Обездвиженный Чингисхан все видел и примечал: истинное обожание в глазах одних и корыстную лесть в устах других, пустомельство третьих и молчаливое многоречие четвертых. Но более всего его волновало то, что чжурчжены на протяжении Великой стены, тянущейся вдоль окраин пустыни Хобо, сосредоточили крупные военные силы, навезли провизии.
Теперь они могли напасть на монголов одновременно с разных сторон совершенно самостоятельными частями. Тогда, без того малочисленному монгольскому войску придется раздробиться на десятки фронтов, превратившись в крупинки военных формирований, которые чжурчжены в каждом отдельном случае легко подавят численным превосходством.
Чингисхан еще не заговорил, когда стал услышан. Тойоны в раз словно проглотили свои восхваления и перешли к делу. Было ясно, что выжидательная позиция для монголов проигрышна во всех отношениях. Требовалось опередить события, ударить первыми, как делали они практически всегда. Но разница заключалась в том, что крупные войска найманов или тангутов превышали численностью в два, в три раза, а на этот раз предстояло сразиться с противником, в десятки раз превосходящим числом! Но когда народу, имеющему характер, грозит истребление, то путь остается один: смерть или победа.
Промедление было хуже смерти, ибо тогда их ждало еще и бесславие. Алтан-Хан найдет общий язык с кара-китаями и Мухаммет-Султаном, что нападут с запада. Объединенное войско покроет Степь, как песок в суховей. Монголы должны были напасть первыми, пустив впереди себя слух, будто Мухаммет-Султан хочет подмять под себя Алтан-Хана, а вместе они считают себя выше кара-китаев, которым, в свою очередь, и знаться-то с первыми зазорно.
Чингисхан также понял, что ему не избежать встречи с Алтан-Ханом, которой до сей поры удавалось избежать. Наступал решительный момент, когда Степь должна была потягаться силами со всем иным миром.
Вот уже более десяти лет великий тойон Джэлмэ, отвечавший за отношения с внешними странами, вел тайную слежку за Алтанским улусом.

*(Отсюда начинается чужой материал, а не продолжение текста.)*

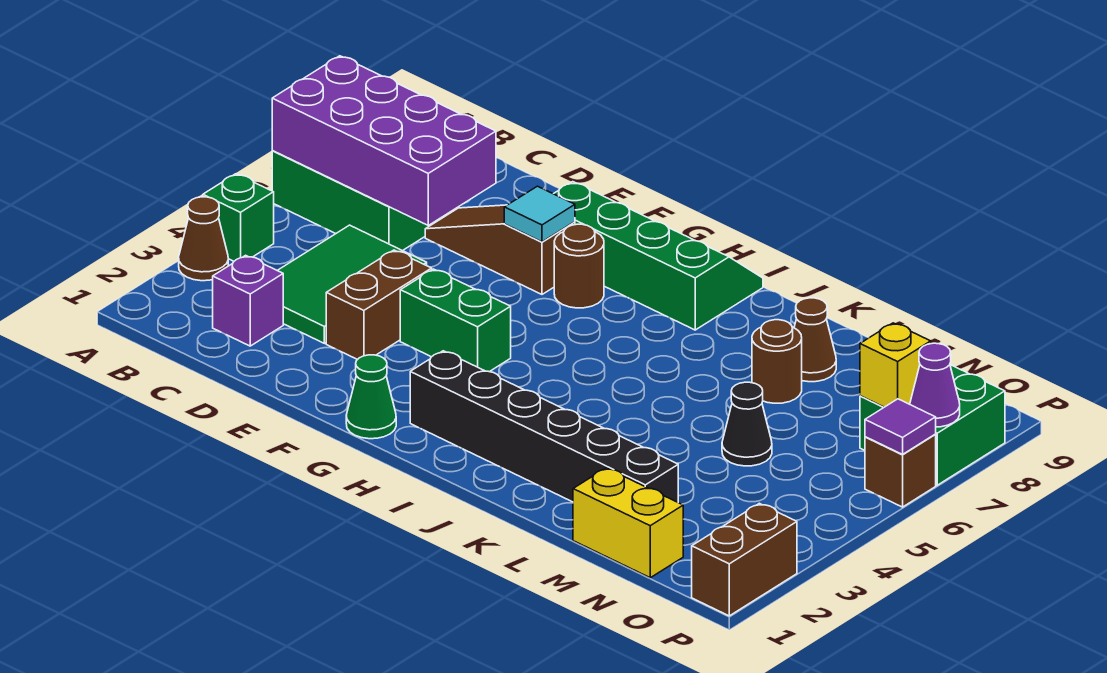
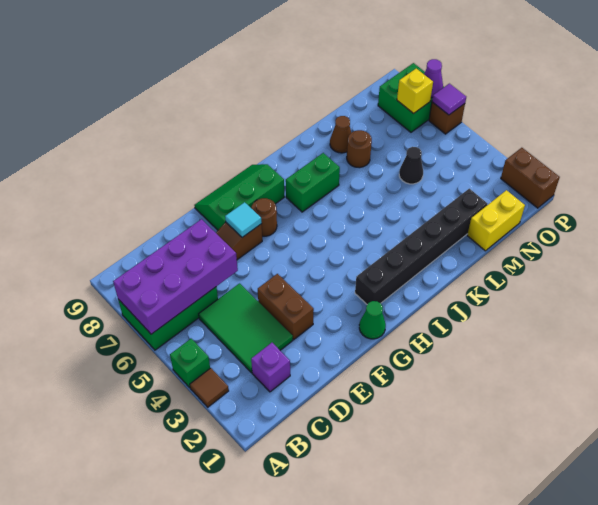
brown cone A3 level 1 -> brown tile A3 level 1
green brick F4:G4 level 1 -> green brick I7:J7 level 1
green slope F8:I9 level 1 top 8 -> green slope F8:H9 level 1 top 8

За это время монгольские лазутчики пустили глубокие корни в китайскую землю: они сумели распространиться повсюду и проникнуть в самые разные слои населения, а также в средние звенья руководства.
Большинство из них – торговцы или люди, близкие к торговым кругам, вхожие в знатные семьи, умеющие провернуть разные сделки на всех уровнях.

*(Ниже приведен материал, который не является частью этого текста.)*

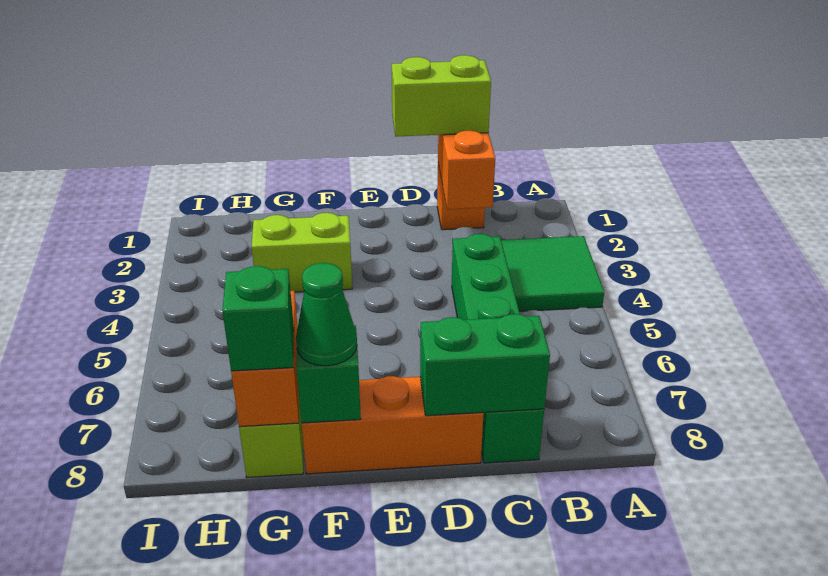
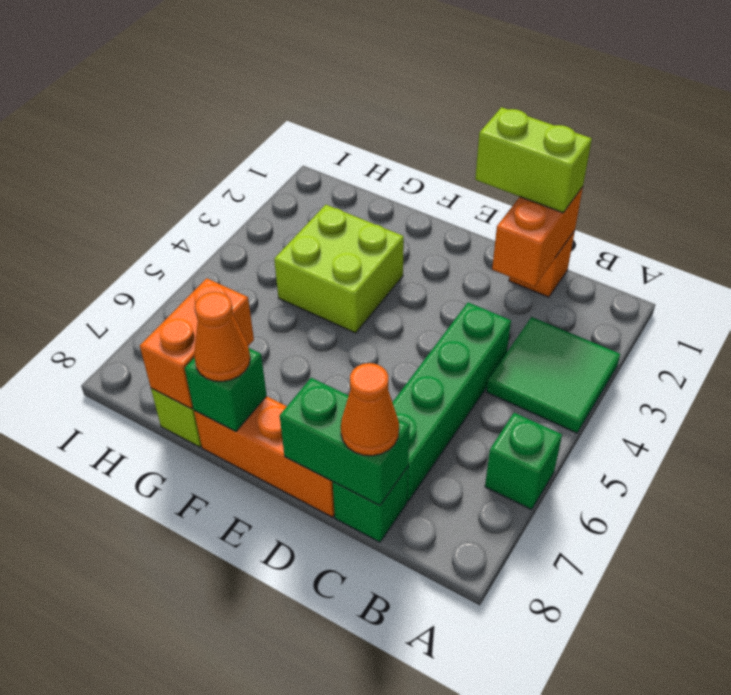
none -> orange cone C8 level 3
lime brick F3:G3 level 1 -> lime brick F3:G4 level 1
green cone F8 level 3 -> orange cone F8 level 3
green brick G8 level 3 -> green brick A6 level 1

В любой стране, даже при жестоком деспотическом режиме, торговец всегда пользуется определенными льготами, ему предоставлено больше свободы, чем другим, к нему бережнее относятся власти. С торговцами нельзя поступать вероломно, ибо они люди, широко известные в народе: все, что с ними происходит, быстро становится достоянием общественности, но главное – может отразиться на обороте денежных потоков. А какому правителю хочется остаться с пустой казной и тощим карманом?
Купец разъезжал повсюду, его караваны добирались до самых отдаленных уголков, следовательно, многое в мире знал и видел. Он был не только торговцем, но и вестником, носителем всего нового, законодателем моды. Поэтому прибытие купца для любого стана, улуса или городища становилось событием, собирало множество народа со всей округи, перерастало в празднество.

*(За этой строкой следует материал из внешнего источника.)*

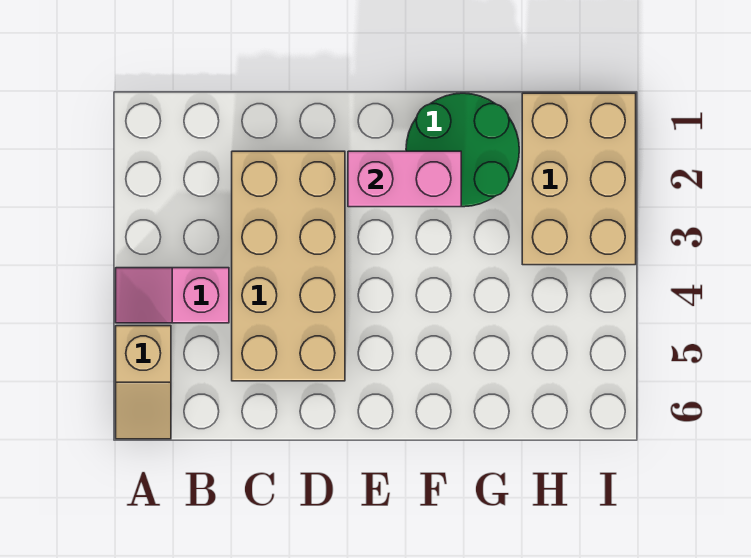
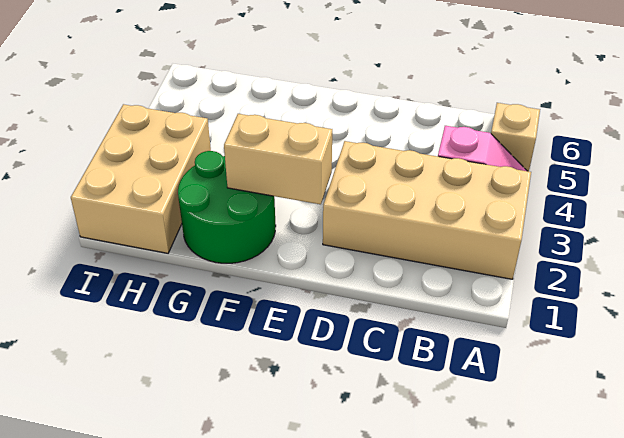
tan brick C2:D5 level 1 -> tan brick A2:D3 level 1
pink brick E2:F2 level 2 -> tan brick E2:F2 level 2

Чжурчжены от роду были людьми прямыми, бесхитростными. Им самим бы и в голову не пришло извлечь из разъезжающих по их земле купцов какую-нибудь иную выгоду, кроме купли и продажи товаров. Но китайские мудрецы надоумили простодушных властителей работящего и воинственного народа, чтобы те приблизили к себе крупных купцов, превратив их в осведомителей.
Встревоженные и напуганные подобными предложениями, купцы сразу же послали людей к Джэлмэ. Мудрый Джэлмэ после недолгих раздумий пришел к простому решению: он разрешил всем купцам дать согласие чжурчженам работать на них. Но как работать – другое дело.